For a “no-frills” Budget, there’s suddenly a lot riding on tonight’s effort from Wayne Swan. At the start of the year, the government’s brains trust would have been counting on using the Budget as a key component of an election strategy based on economic recovery, fiscal conservatism and health reform designed to build a bullet-proof majority for Labor for the next two terms.
Now, disastrously, it all looks in the balance, with government MPs yesterday demanding to know quite how a Prime Minister who until the middle of last year looked remarkably politically deft has suddenly acquired two left feet. No one’s panicking or looking at Julia Gillard, despite what journalists might insist you believe, but there’s a lot of pressure on Swan to nail it when he steps up at 7.30.
Swan did the traditional Budget day presser this morning, clutching a 2010-11 Budget statement and striding up to the ministerial entrance to Parliament House (quite why, is unclear, but it’s the done thing). There he cheerfully offered nothing of substance, except to preview what may well be the money line of the Budget and for that matter of the government’s re-election pitch, “let’s turn the success of the global recession into enduring gains for all Australians”.
That, of course, reminds punters of why we’re doing much better than anyone else, why voters shouldn’t risk the Liberals, and why, just quietly, we should be slapping a tax on the big mining companies.
Swan — who is now at ease in the role of Treasurer in a way that seemed impossible two years ago — was also emphasising “getting back to surplus as quickly as possible”. John Quiggin has suggested today that the government could indeed surprise and forecast a return to surplus in 2011-12, which would frustrate the coalition’s plans to run hard on debt’n’deficits. The fact that we’re having this debate at all shows just how far the traditional pre-election giveaway Budget has fallen out of favour — a process that began seriously in 2007 when the media and the community reacted to John Howard’s last Budget — premised on the basic concept of bribing every voter in the country with something or other — with a collective yawn and deep cynicism. Howard and Costello are still searching for the “budget bounce” they were supposed to get back them.

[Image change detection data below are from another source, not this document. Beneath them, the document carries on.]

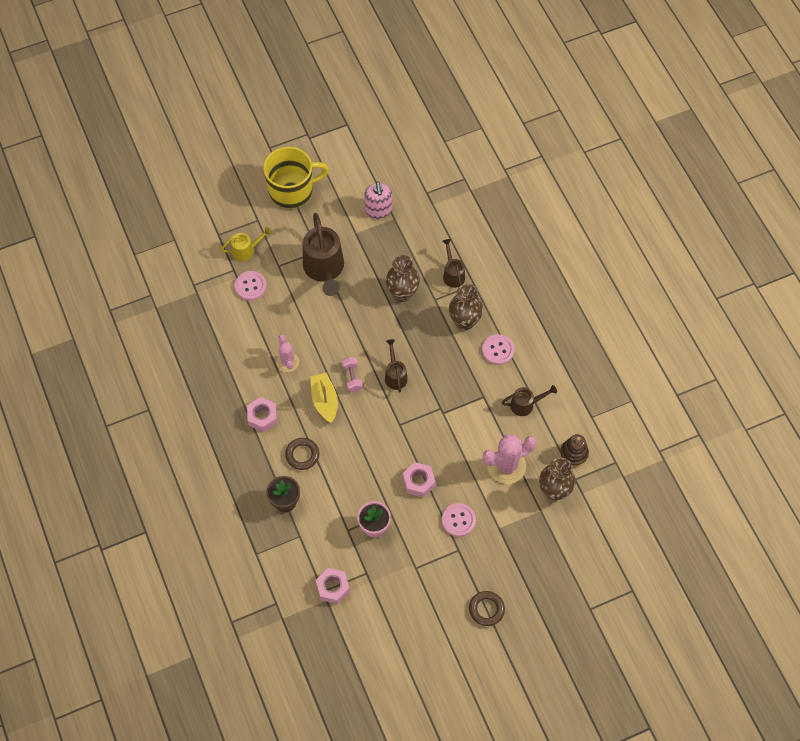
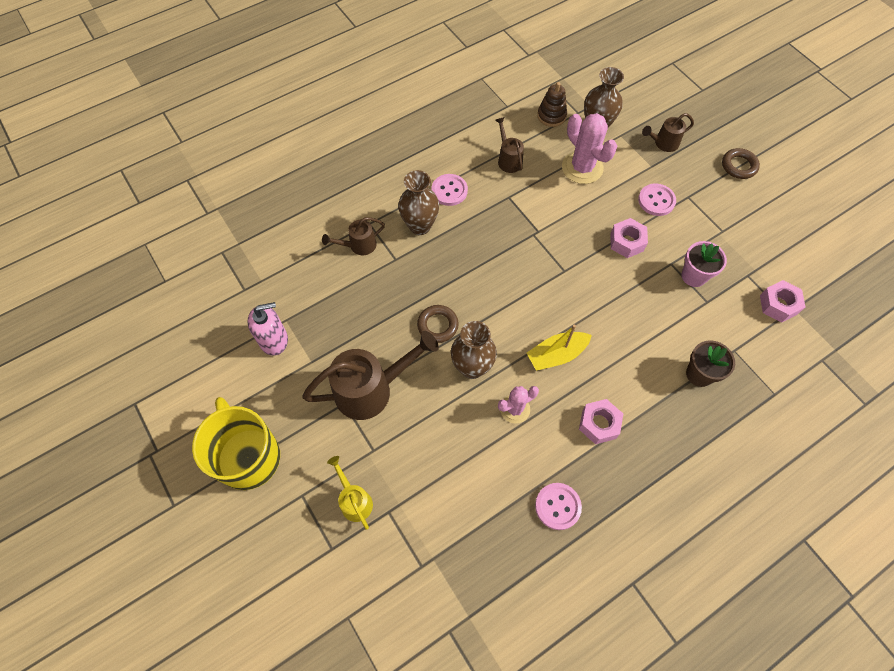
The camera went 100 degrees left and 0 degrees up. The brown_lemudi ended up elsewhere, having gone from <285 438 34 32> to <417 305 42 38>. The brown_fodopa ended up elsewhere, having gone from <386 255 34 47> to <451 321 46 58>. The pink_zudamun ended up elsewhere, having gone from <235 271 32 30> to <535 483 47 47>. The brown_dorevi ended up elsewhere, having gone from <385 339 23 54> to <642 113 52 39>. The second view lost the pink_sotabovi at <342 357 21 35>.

Having got most of the nasties out the way — on insulation, childcare centres, the CPRS, tobacco excise, tax reform — the government will be hoping it at least gets some pay-off by having clear air in which to tell its story about its return to old-time fiscal rectitude after a GFC-induced lapse. And it will be hard to avoid some Budget bounce, on the basis that voters have taken a lump out of Rudd over the past two weeks and, having vented their spleen, may decide to move on, particularly having seen it makes Tony Abbott look a credible candidate for Prime Minister even as he gives weather reports from 33 AD and warns of an Indonesian invasion of Darwin.
That it ever came to this can be put down to Kevin Rudd who, thankfully, will be taking a back seat tonight. He might want to keep a low profile for a bit longer than that.